Love me tender

Der autofiktionale Roman „Love me tender“ der französischen Anwältin und Schriftstellerin Constance Debré gehört zu den angesagten Büchern der vergangenen Jahre. 2025 wurde er kurz nacheinander von Marie Rosa Tietjen als Solo-Performance im Roten Salon der Volksbühne und als Spielfilm mit Vicky Krieps in der Sektion Un certain regard adaptiert, Anfang 2026 folgte ein Sprech-Oratorium von Felicitas Brucker und drei Spielerinnen in der Therese Giehse-Halle, das Nachtkritik an diesem Wochenende begeistert besprach.

Im seit Tagen ausverkauften Roten Salon dominieren die jungen Frauen, die sich von diesem feministischen Empowerment-Text über die schwierige Selbstfindung der Hauptfigur besonders angesprochen fühlen. Ungewöhnlich ist die Sitzordnung für diesen 75 Minuten kurzen Abend, wie an einem Laufsteg sitzt das Publikum links und rechts von einer schmalen Gasse.
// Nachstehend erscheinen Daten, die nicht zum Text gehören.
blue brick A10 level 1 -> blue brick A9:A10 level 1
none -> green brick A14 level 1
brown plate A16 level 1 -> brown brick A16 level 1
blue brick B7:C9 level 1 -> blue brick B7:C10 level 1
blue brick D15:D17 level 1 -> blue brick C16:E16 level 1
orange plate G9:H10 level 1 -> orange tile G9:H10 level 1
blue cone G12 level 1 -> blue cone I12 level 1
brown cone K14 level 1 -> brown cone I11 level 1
Durch diese tigert die Solo-Performerin hin und her, wirft den Zuschauerinnen flirtende Blicke zu und trägt zentrale Passagen des Buchs vor. 

Tietjen konzentriert sich auf das Thema der sexuellen Befreiung und die zahlreichen lesbischen Affären, in die sich die Protagonistin stürzt. Der Ex-Mann war so empört und gekränkt, dass er ihr jeden Umgang mit dem gemeinsamen Sohn gerichtlich untersagen wollte. Dieser Rechtsstreit tritt in der Fassung des Regisseurs Zino Wey für die Volksbühne etwas in den Hintergrund.

Trotz der räumlichen Nähe zur Performerin und ihrer fast ständigen Bewegungen mutet der kurze Abend über weite Strecken fast wie eine szenische Lesung an. Mehrere Stapel Blätter hat Tietjen im Raum verteilt, von denen sie abliest, bevor sie sie zu Boden fallen lässt. Kleinere Fitness-Übungen, mehrere Songs (Musik: Lex Landergott) und eine akrobatische Einlage zum Finale runden eine Performance für die kleine Spielstätte ab, die ihr Zielgruppen-Publikum abholt, aber dramaturgisch oder theatralisch außer der ungewöhnlichen Raum-Anordnung nichts bietet, was man nicht aus ähnlichen Abenden kennt.

„Love me tender“ hatte am 2. April 2025 im Roten Salon der Volksbühne am Rosa Luxemburg-Platz Premiere.